Dear Modern Farmer: Did I Dig All Wrong?
Dear Modern Farmer, I feel like a soil criminal. I dug up my beds when the soil was too wet. How screwed am I?
Dear Modern Farmer: Did I Dig All Wrong?
Dear Modern Farmer, I feel like a soil criminal. I dug up my beds when the soil was too wet. How screwed am I?
Dear Modern Farmer,
I feel like a soil criminal. This year, the timing and weather meant we had to get our broccoli crop in the ground quickly. The soil in the beds was way too wet, but we planted anyway. How can we undo any damage to the soil structure we might have done by digging when the soil wasn’t ready?
-Marc in Barcelona
Orin: First, give yourself a break. With cultivation – unlike with an actual felony – there are some gray areas under the law. One mishap isn’t gonna destroy everything forever. That’s just the way this business works – sometimes you have to go ahead and plant even if your soil isn’t quite ready. With a broccoli crop, what you can do is just slip in there with a quick cover crop of buckwheat before you come in with your next crop in the summer to make amends.
Manjula: How do they know the soil was too wet in the first place?
Orin: Easy. Any time you’re using any kind of tool, if soil sticks to the implement, if there’s a sheeny shine to it, and it glistens? That’s too wet. Wait a few days. Generally if you’re going to err, I’d say err on the side of working soil that’s too dry over soil that’s too wet. And it’s true that if a soil isn’t at the right moisture, you can destroy the structure.
Manjula: Also, digging should be fun. Well, okay, not always, but wet soil is much heavier than a soil that’s at the right moisture. If you’re breaking your back or you find you can’t really finesse the dirt or get it to do what you want, it’s probably too wet. That, or you need to reconfigure your ergonomics.
So, Marc doesn’t have to go to soil jail? He’s good to go for this crop? No behavior modification needed?
Orin: Well, a gardener can’t always be perfectly behaved, but since you asked … It doesn’t hurt to take a big step back and make sure you have a broader awareness of cultivation in the first place. Pretty much any way you slice it, you’ll have to work the soil in some way to grow crops. What are you trying to achieve by working the soil? Cultivation prepares the soil for crops, but cultivate has another meaning, to seek the acquaintance of. The Latin root of the word means to till or to worship – and all those meanings apply here. You can say that we as gardeners are an extended cult devoted to digging.
Manjula: Ah! I always knew I was secretly raised in a cult!
Orin: Yeah, I guess your choice to live in the city is some sort of deprogramming for that, huh?
Anyway, some basics: Your main objective in soil cultivation is to create and maintain good tilth. “Tilth” is actually a composite term for a whole bunch of soil science terms, but in short, tilth equals the ease and workability of the soil in relationship to its ability to grow plants well.
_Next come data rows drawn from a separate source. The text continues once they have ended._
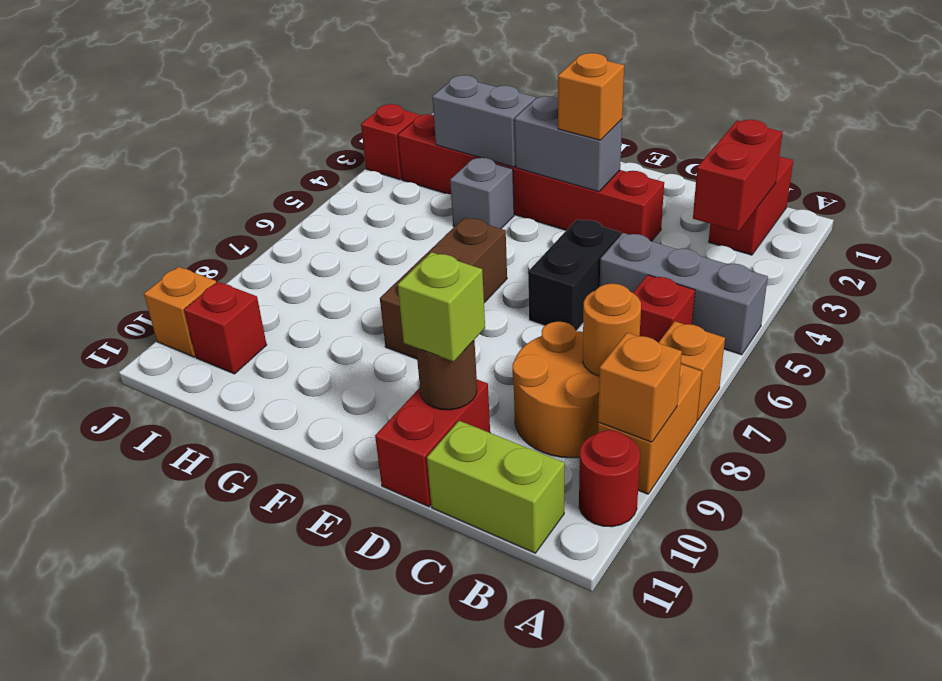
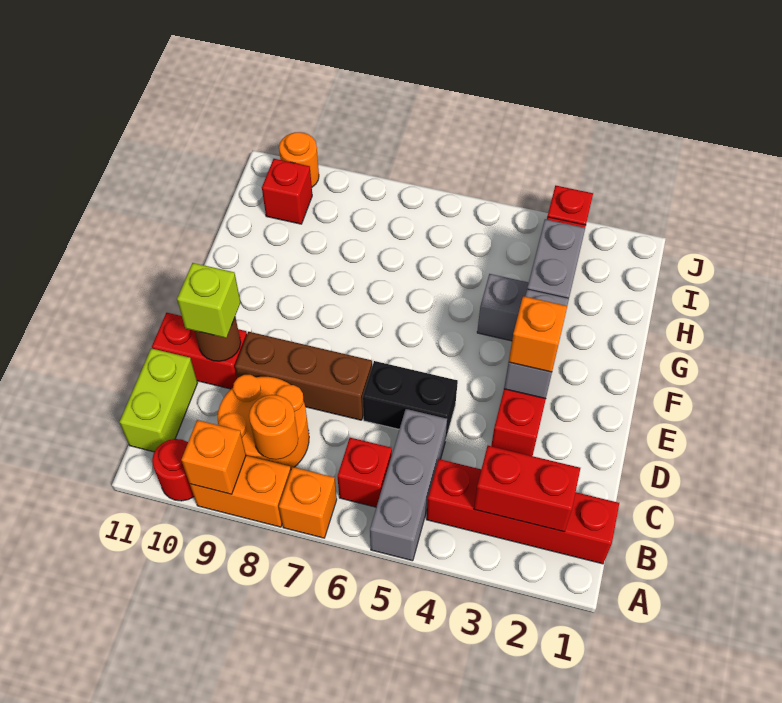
red brick B1:B2 level 1 -> red brick B1:B4 level 1
brown brick F6:F8 level 1 -> brown brick D7:D9 level 1
orange brick J10 level 1 -> orange round brick J10 level 1

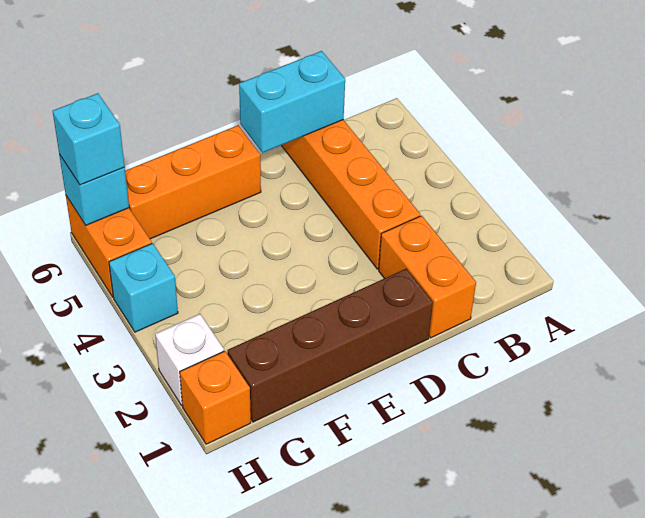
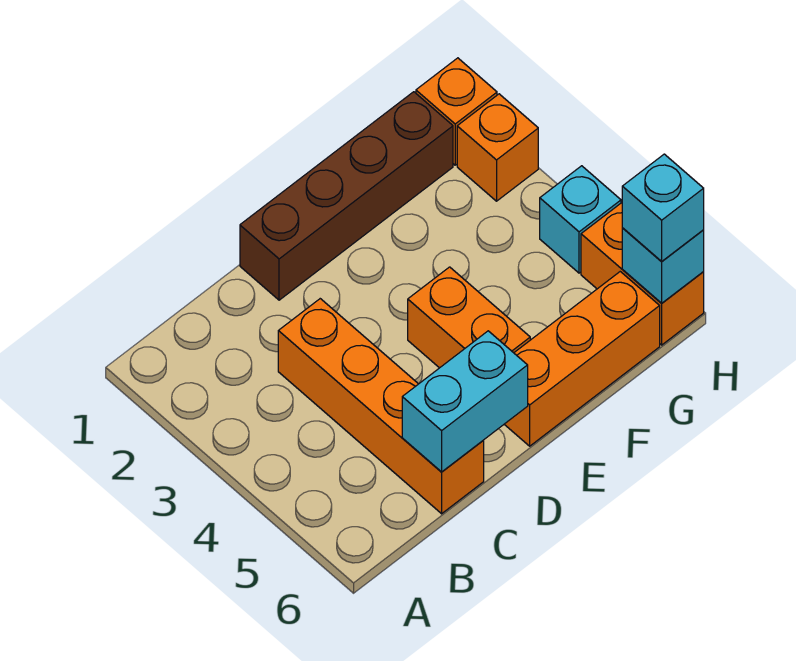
orange brick C1:C2 level 1 -> orange brick E4:E5 level 1
white brick H2 level 1 -> orange brick H2 level 1

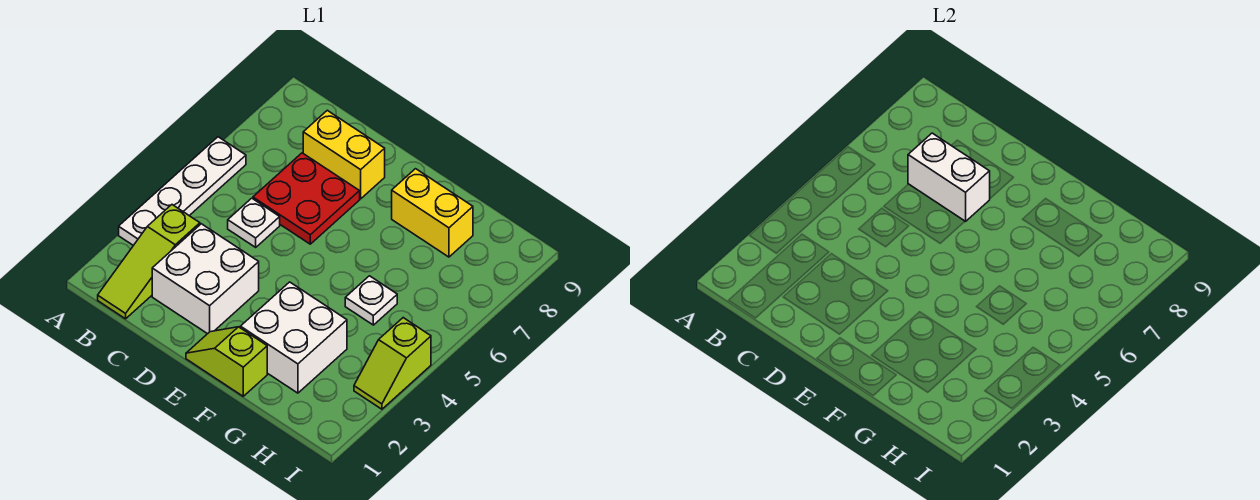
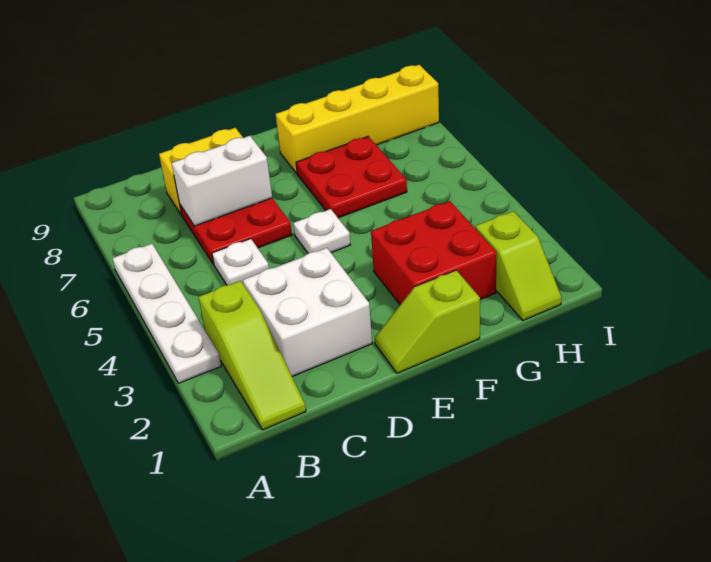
white brick F2:G3 level 1 -> red brick F2:G3 level 1
none -> red plate F6:G7 level 1
yellow brick F8:G8 level 1 -> yellow brick F8:I8 level 1
white plate G5 level 1 -> white plate E5 level 1
lime slope I3:I4 level 1 top 4 -> lime slope H1:H2 level 1 top 2

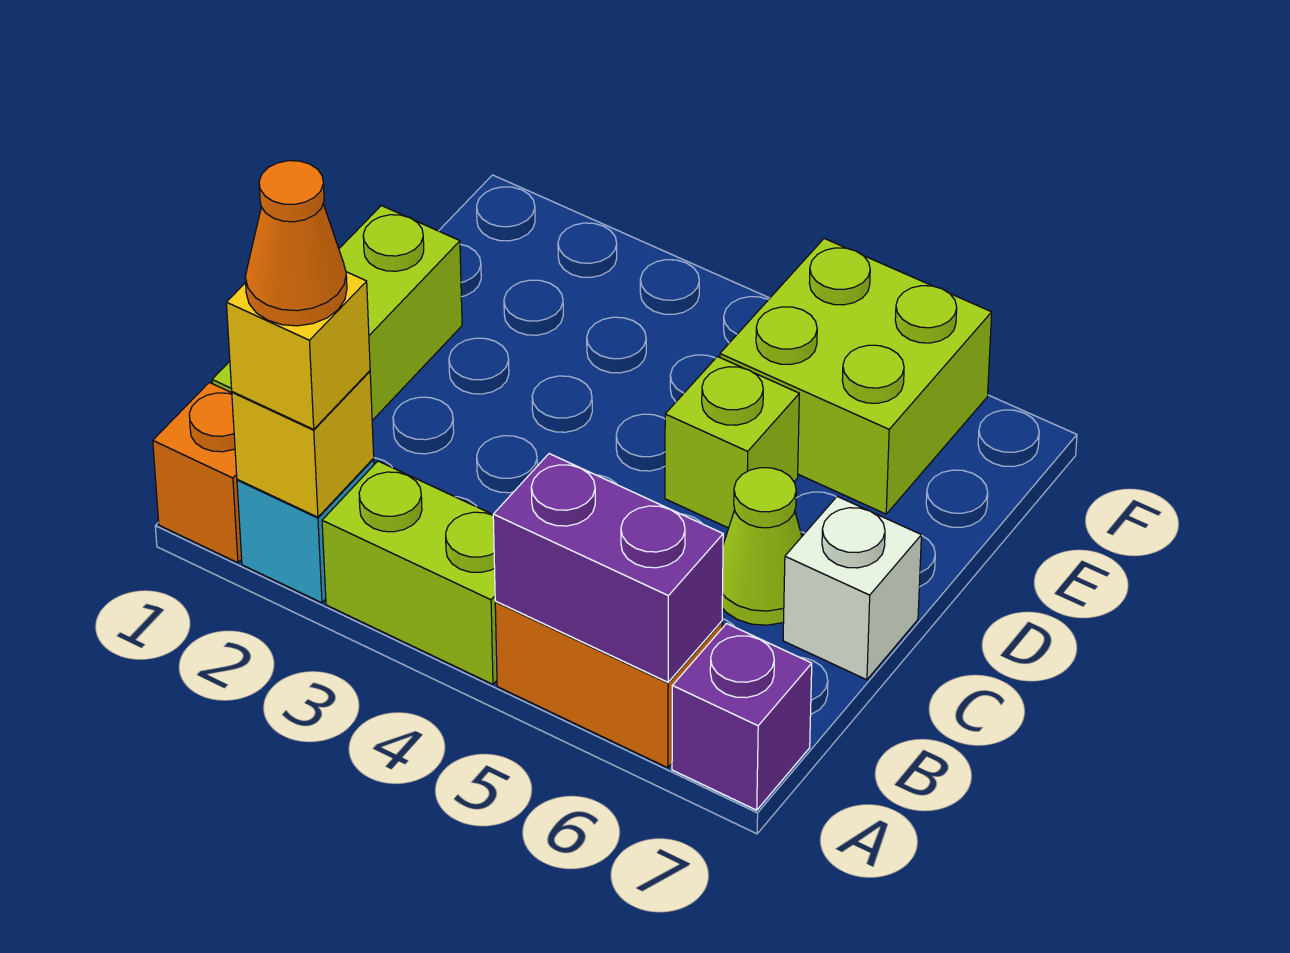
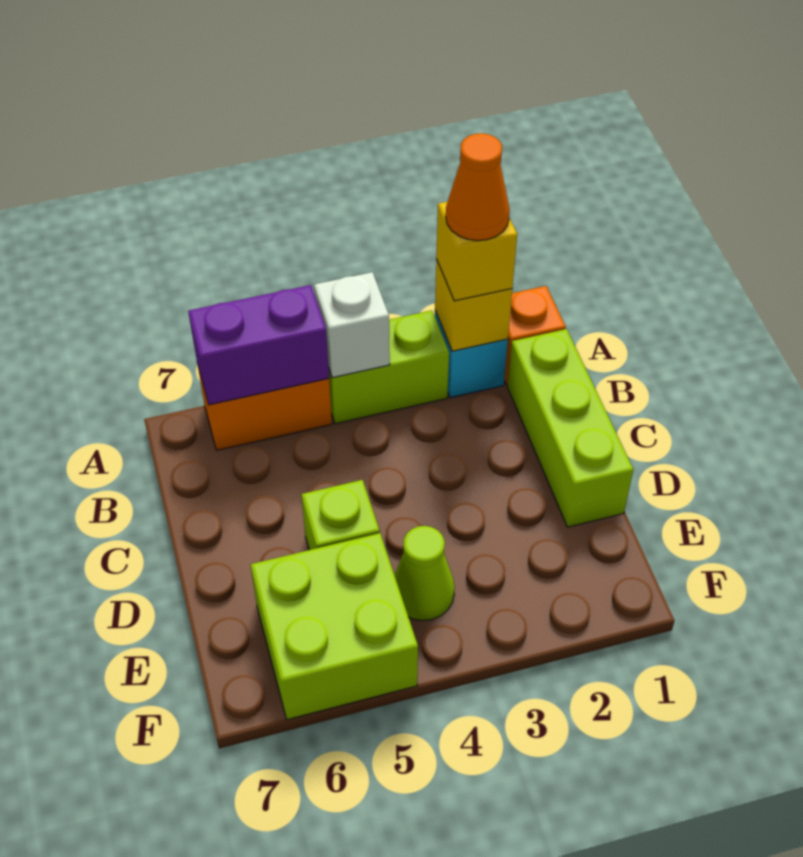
purple brick A7 level 1 -> none
lime cone C6 level 1 -> lime cone E4 level 1
white brick C7 level 1 -> white brick A4 level 2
The act of digging can aid in that process. Digging or plowing helps to open up the soil to create good structure and aggregates.
Cultivation does a bunch of additional stuff depending on your needs – it can help dry and warm the soil, promote good aeration and drainage for air and water, get organic matter back into the soil, and create a fine particulate surface for a seed or seedling bed. Cultivation can be used as weed control – just knock ’em down – and to break up compaction or “hard pans.” But it’s basically all about the soil structure.
A soil with good tilth is open – it’s loose, permeable on the surface, and you have a continuous network of pores, from surface to subsoil. As organic growers, we want plants to be able to push through the soil easier and further, and get better yields. And we want our friends the microbes comfortable in there so they can break down organic matter and create plant food. By stirring soil or adding air, you also stimulate microbes and basically cause nutrient release. That’s good, but in moderation. Too much of it will burn the soil out.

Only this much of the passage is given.